Bachrach, a 60-year-old attorney Manhattan attorney specializing in commercial litigation, said that his seemingly sarcastic marking-up of Shatokhin’s resume was actually motivated by good will on his part. “I was trying to help him,” Bachrach explained to this reporter. “This guy was telling me he wanted a job. I was telling him that his resume was so poor in so many ways that he would do himself a service by not sending it out, because whoever received it would not hire him.”
Others interviewed about the incident took a dimmer view of Bachrach’s conduct. Responding to a query about the matter from the Jewish Week, Congressman Jerrold Nadler (D-NY) issued a statement asserting that by ridiculing Shatokhin with “a written tirade of insults and ethnic stereotyping” Bachrach “demonstrated a level of bigotry and moral blindness not worthy of an officer of the court or any decent member of our society. He owes Mr. Shatokhin an apology.”
Sam Kliger, director of Russian Jewish Affairs at the American Jewish Committee, called Bachrach’s actions “disgusting and inappropriate,” adding, “We are trying to incorporate Russian Jews into American Jewish life and the social fabric and here we see someone relating to an immigrant in such an arrogant and uncivilized way.”
Among the many comments he placed on Shatokhin’s resume, Bachrach pointed out that Shatokhin should have capitalized a word, and had left out a comma, as well as noting that Shatokhin wrote he had an expertise in ‘Blue Banking Law’ when he clearly meant Blue Sky Banking Law, and in ‘Immigration and Nationality Law’, when he probably meant ‘Immigration and Naturalization Law’. Noting that Shatokhin claimed 28 areas of “core specialization” Bachrach wrote to the job applicant; “When I see you ‘specialize’ in everything, I know you specialize in nothing”….adding, in reference to Shatokhin’s claim of a wide range of legal expertise; “typical Ruskie, knows everything”. Bachrach also wrote, “Dummy! What kind of a position are you seeking? Office manager?” and after affirming “Your work stinks,” Bachrach asked rhetorically, “Who would hire you from a resume like this?”

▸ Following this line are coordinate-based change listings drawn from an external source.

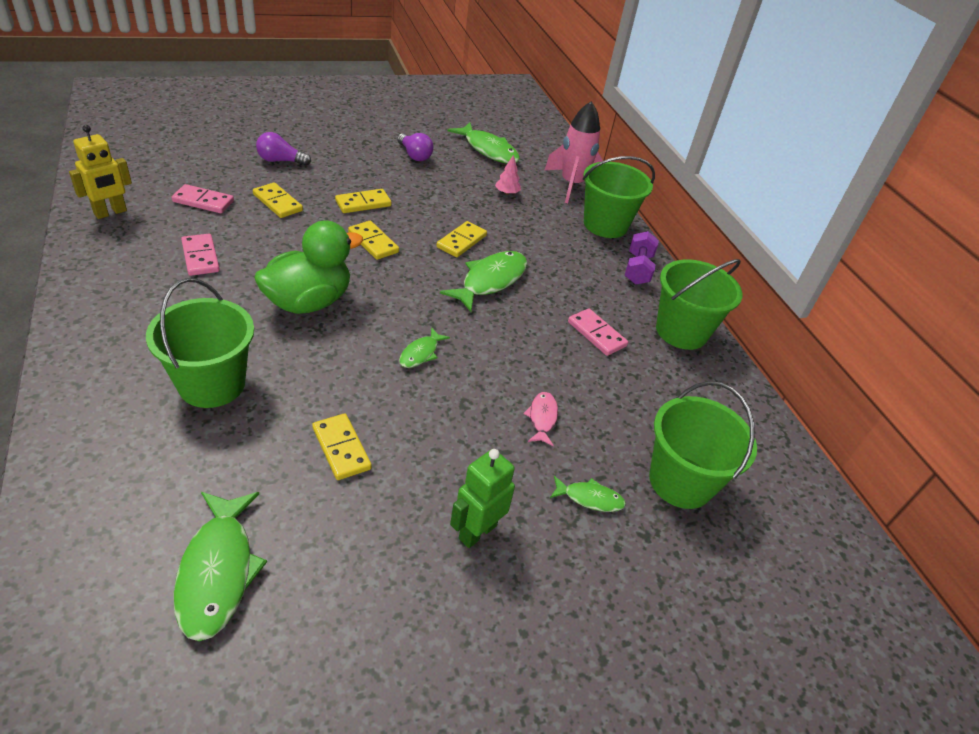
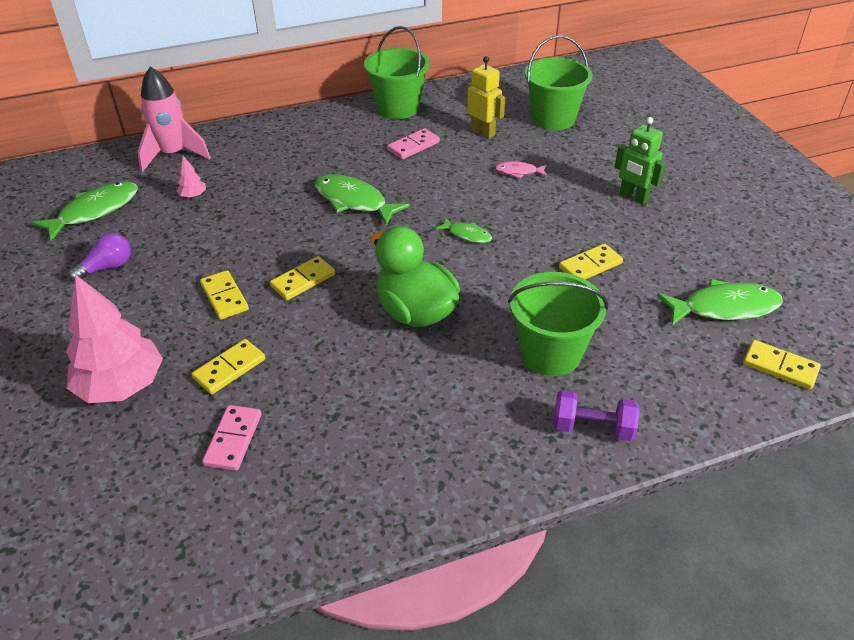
camera: 85 degrees left, 0 degrees up
(110, 213) = (272, 530): yellow robot -> yellow robot (483, 132)
(200, 257) = (356, 411): pink domino -> none
(280, 161) = (122, 385): purple light bulb -> pink tree
(461, 241) = (291, 221): yellow domino -> yellow domino (780, 367)
(590, 498) = (584, 153): green fish -> none
(605, 225) = (248, 137): green bucket -> none
(638, 269) = (318, 123): purple dumbbell -> purple dumbbell (592, 428)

Shatokhin, said he has sent hundreds of unsolicited resumes to attorneys around New York seeking work as a paralegal but never received a response like that of Bachrach. Acknowledging in his less-than-perfect English that his resume contained errors and omissions, Shatokhin said, “I can understand if an attorney decided that my qualifications were not good enough, and threw my resume in the garbage. But receiving this reply full of verbal abuse and racial comments was painful and humiliating to me.”

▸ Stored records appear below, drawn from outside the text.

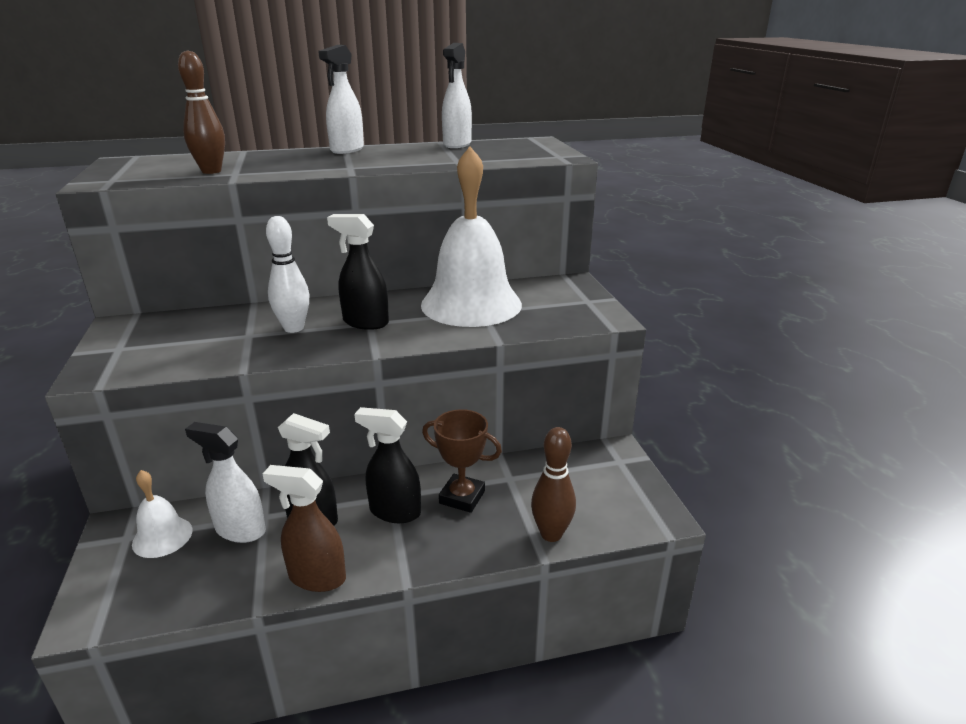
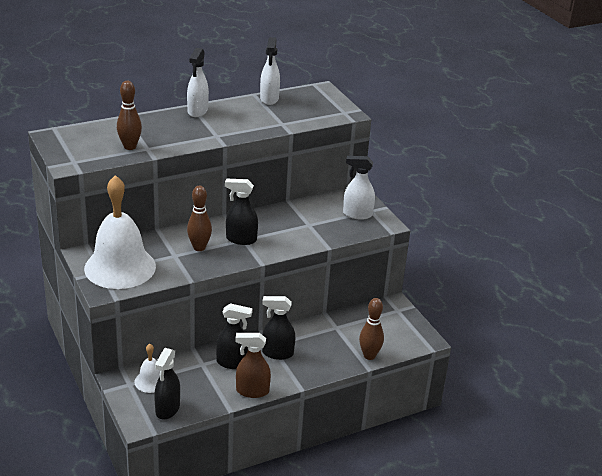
camera: 15 degrees left, 5 degrees up
(151, 594) = (167, 409): none -> black spray bottle
(240, 530) = (193, 372): white spray bottle -> white spray bottle (357, 214)
(294, 328) = (199, 247): white bowling pin -> brown bowling pin
(462, 497) = (312, 341): brown trophy -> none
(471, 304) = (299, 219): white bell -> white bell (120, 267)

After receiving Bachrach’s mark up of his response in the mail, Shatokhin sent a complaint to the New York State Bar Association asking that body to consider revoking Bachrach’s license to practice law. The Bar Assocation responded it had no authority in the case, whereupon Shatokhin filed a complaint with the Departmental Disciplinary Committee of the New York State Supreme Court’s Appellate Division--First Judicial Department, which opened an investigation and forwarded Shatokhin’s complaint to Bachrach. The attorney quickly dispatched a three-page-letter to the Committee, asserting that “I took fifteen minutes of my valuable time to try and help a complete unknown stranger—pro bono. I wrote helpful comments and mailed the resume to the person named thereon.” Claiming that he had included his business card with the resume “in case the writer wanted to talk to me about how to improve his resume”, a claim Shatokhin says is untrue, Bachrach wrote, “Now instead of thanking me for trying to help him improve his resume pro bono, the Complainant is seeking to have me disbarred! Can he spell ‘ingrate’?”

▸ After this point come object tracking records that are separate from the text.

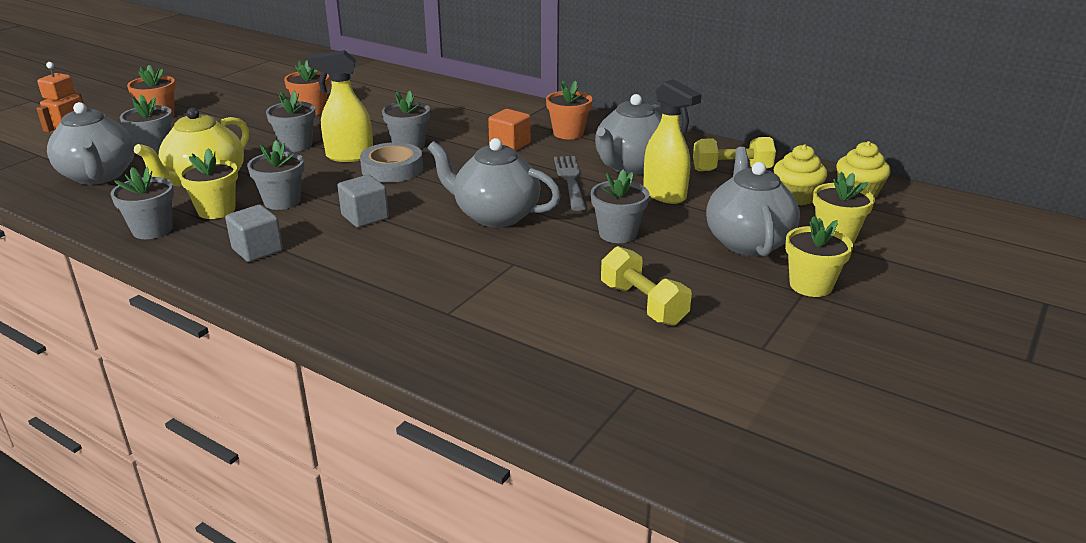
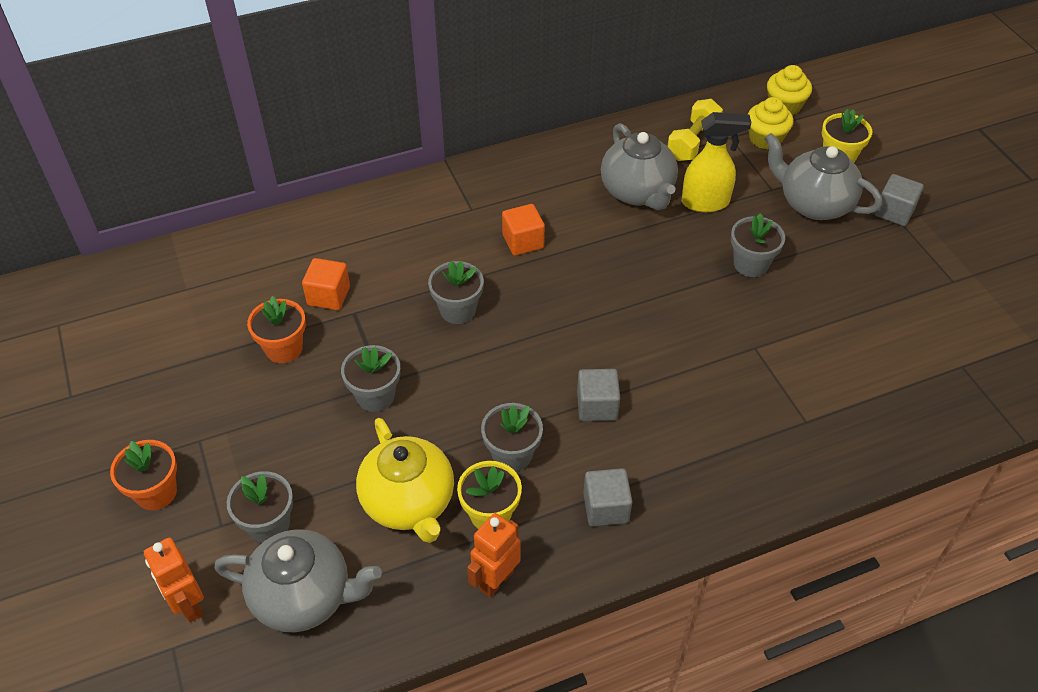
camera: 55 degrees left, 20 degrees up
(152, 230) = (496, 580): grey flower pot -> orange robot
(349, 156) = (445, 365): yellow spray bottle -> none
(373, 108) = (328, 296): none -> orange cube
(392, 169) = (506, 345): grey tape -> none
(495, 216) = (663, 319): grey teapot -> none
(568, 133) = (533, 192): orange flower pot -> none
(570, 180) = (634, 241): grey fork -> none
(643, 304) = (864, 307): yellow dumbbell -> none
(811, 285) = (894, 212): yellow flower pot -> grey cube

According to Bachrach; “I violated no section of the Disciplinary Rules—but ended up proving the old axiom—‘No good deed goes unpunished’…Complainant needs to understand that this is not Russia over here. Over here, we have freedom of speech. Unsolicited, he sent me—a total stranger—some of his work. I wrote back to him that his work stinks…”
On September 16, 2005, the Departmental Disciplinary Committee wrote to Shatokhin that while it “understands your dismay at Mr. Bachrach’s choice of words when he critiqued your resume…his conduct did not involve a violation of the Code of Professional Responsibility.” Since then Shatokhin has sought to interest the media in the case, stressing,”While I don’t want to hurt Mr. Bachrach or take away his livelihood, I can’t just let the matter rest. He doesn’t seem to understand how badly he hurt me.”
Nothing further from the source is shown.